Recognition of Critical Situations from Time Series of Laboratory Results by Case-Based Reasoning

Lutz Fritsche, MD, Alexander Schlaefer, Dipl-Inf, Klemens Budde, MD, Kay Schroeter, MSc and Hans-Hellmut Neumayer, MD

Affiliations of the authors: Department of Nephrology, Charité, Berlin, Germany (LF, KB, HHN); Department for Artificial Intelligence, Humboldt-University, Berlin, Germany AS, KS).

Correspondence and reprints: Lutz Fritsche, Department of Nephrology, Charité Campus Mitte, Schumannstr. 20/21. 10098 Berlin, Germany; e-mail: <Lutz.Fritsche{at}charite.de>.

Received for publication: 09/04/01; accepted for publication: 04/29/02.

Objective: To develop a technique for recognizing critical situations based on laboratory results in settings in which a normal range cannot be defined, because what is "normal" differs widely from patient to patient. To assess the potential of this approach for kidney transplant recipients, where recognition of acute rejections is based on the pattern of changes in serum creatinine.

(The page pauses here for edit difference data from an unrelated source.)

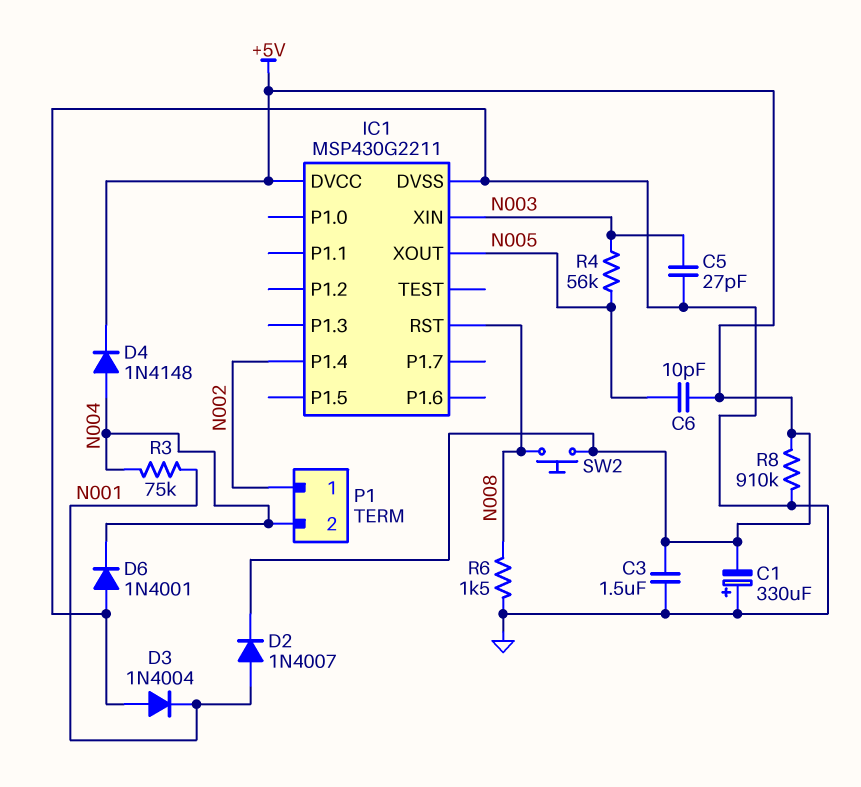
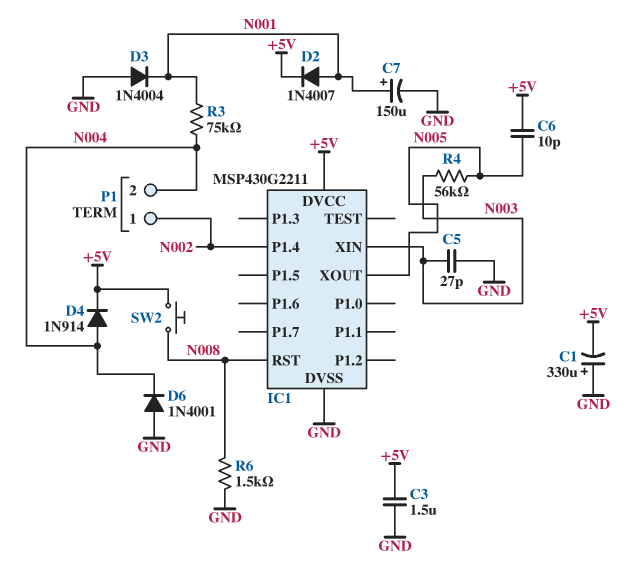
C7: none -> 150uF (plus N001, minus GND)
D4: diode 1N4148 (A N004, K +5V) -> diode 1N914 (A N004, K +5V)
R8: 910k (+5V, GND) -> none

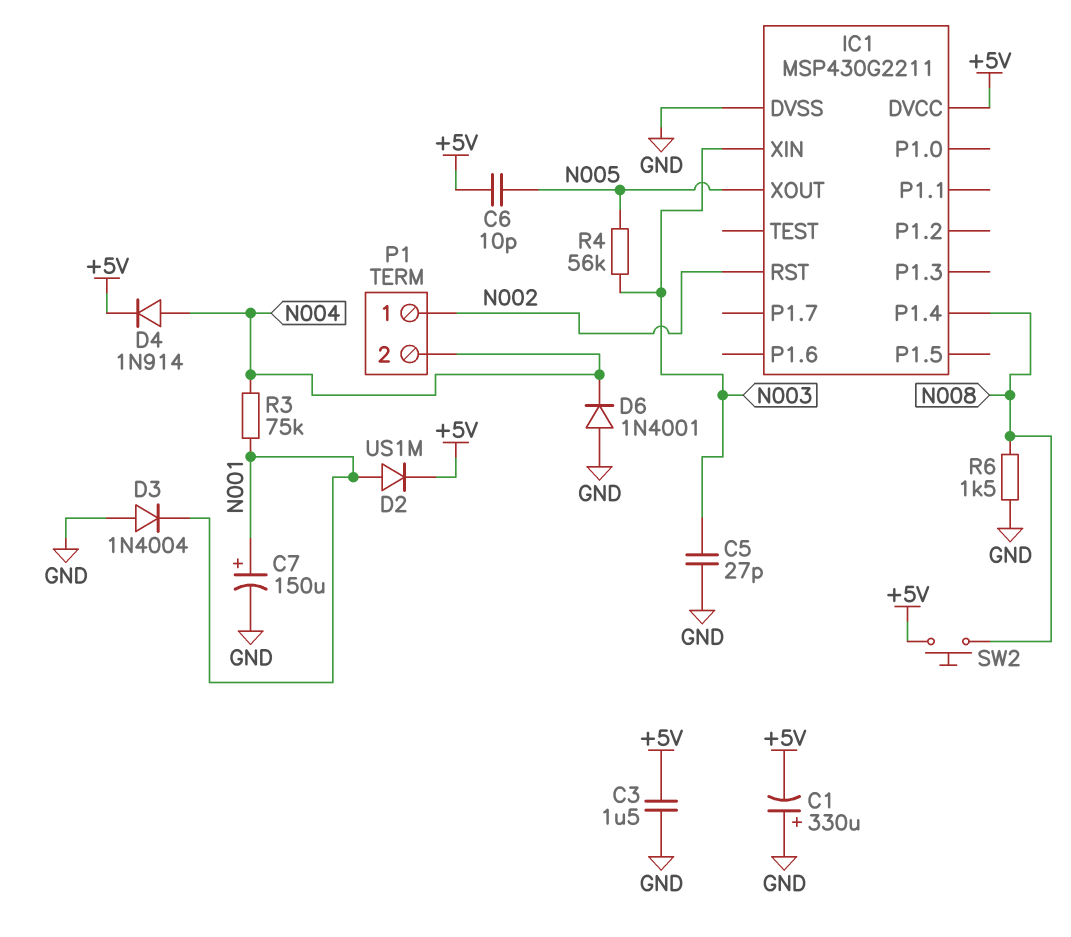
D2: diode 1N4007 (A N001, K +5V) -> diode US1M (A N001, K +5V)
IC1 pin P1.4: N002 -> N008
IC1 pin RST: N008 -> N002

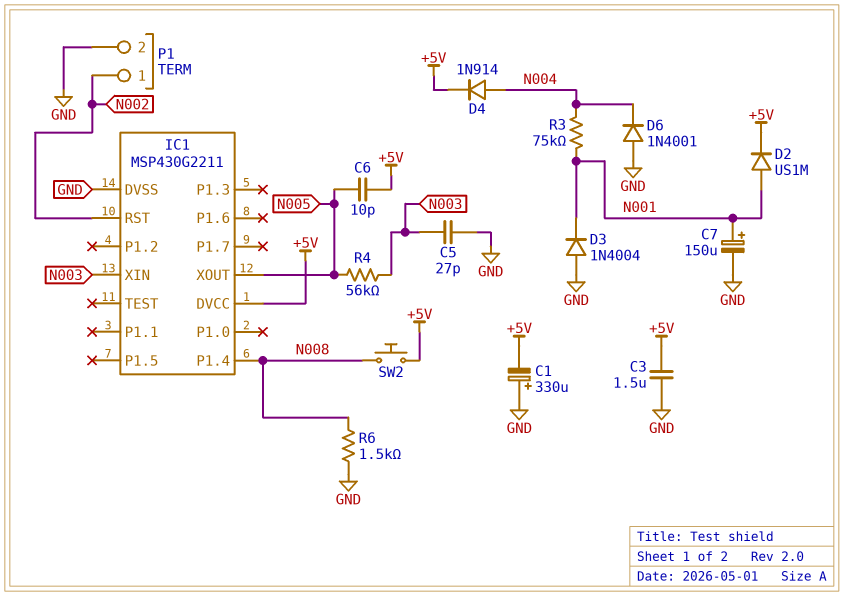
P1 pin 2: N004 -> GND

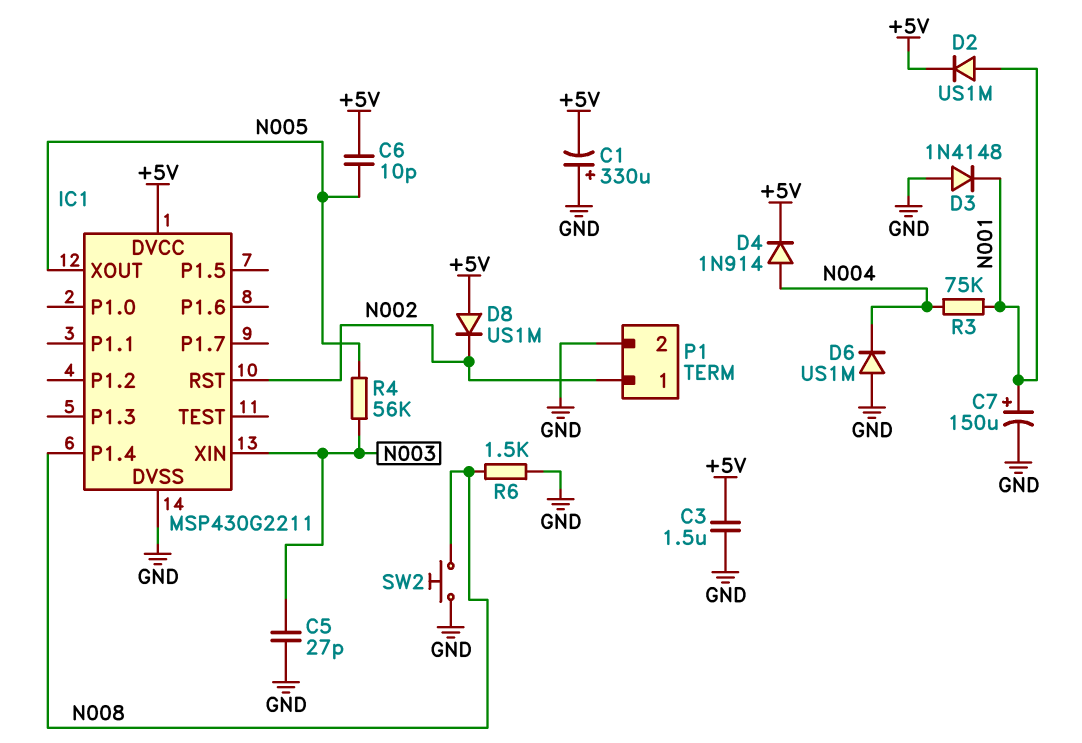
D3: diode 1N4004 (A GND, K N001) -> diode 1N4148 (A GND, K N001)
D6: diode 1N4001 (A GND, K N004) -> diode US1M (A GND, K N004)
D8: none -> diode US1M (A +5V, K N002)
SW2: button (+5V, N008) -> button (GND, N008)

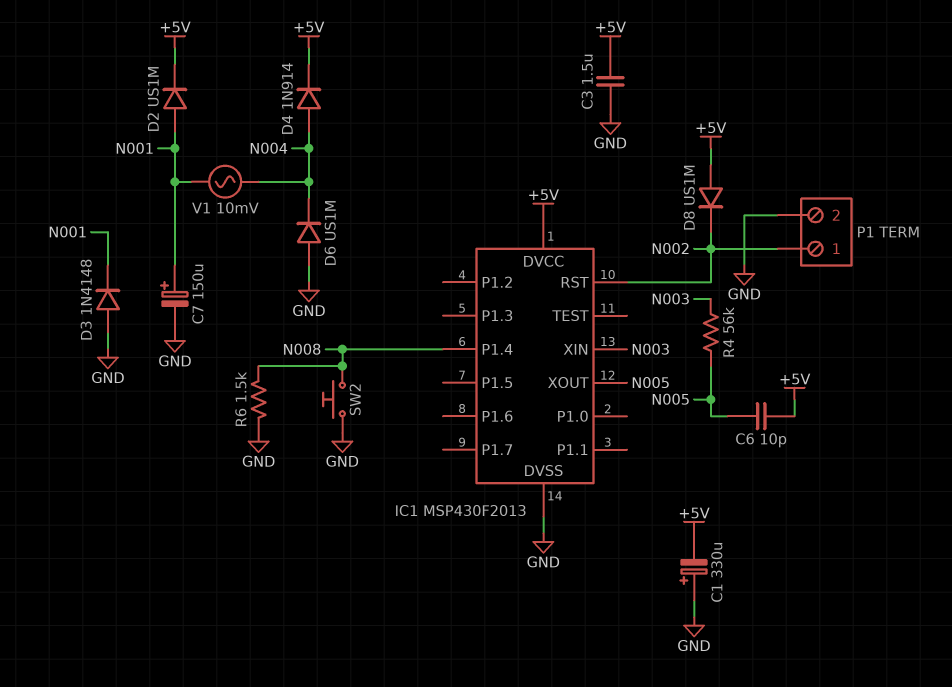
C5: 27pF (GND, N003) -> none
IC1: MSP430G2211 -> MSP430F2013
R3: 75k (N001, N004) -> none
V1: none -> AC 10mV (N001, N004)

Design: We developed a case-based reasoning algorithm using dynamic time-warping as the measure of similarity which allows comparison of series of infrequent measurements at irregular intervals for retrieval of the most similar historical cases for the assessment of a new situation.

Measurements: The ability to recognize creatinine courses associated with an acute rejection was tested for a set of cases from a database of transplant patient records and compared with the diagnostic performance of experienced physicians. Tests were performed with case bases of various sizes.

Results: The accuracy of the algorithm increased steadily with the size of the available case base. With the largest case bases, the case-based algorithm reached an accuracy of 78 ± 2%, which is significantly higher than the performance of experienced physicians (69 ± 5.3%) (p < 0.001).

Conclusion: The new case-based reasoning algorithm with dynamic time warping as the measure of similarity allows extension of the use of automatic laboratory alerting systems to conditions in which abnormal laboratory results are the norm and critical states can be detected only by recognition of pathological changes over time.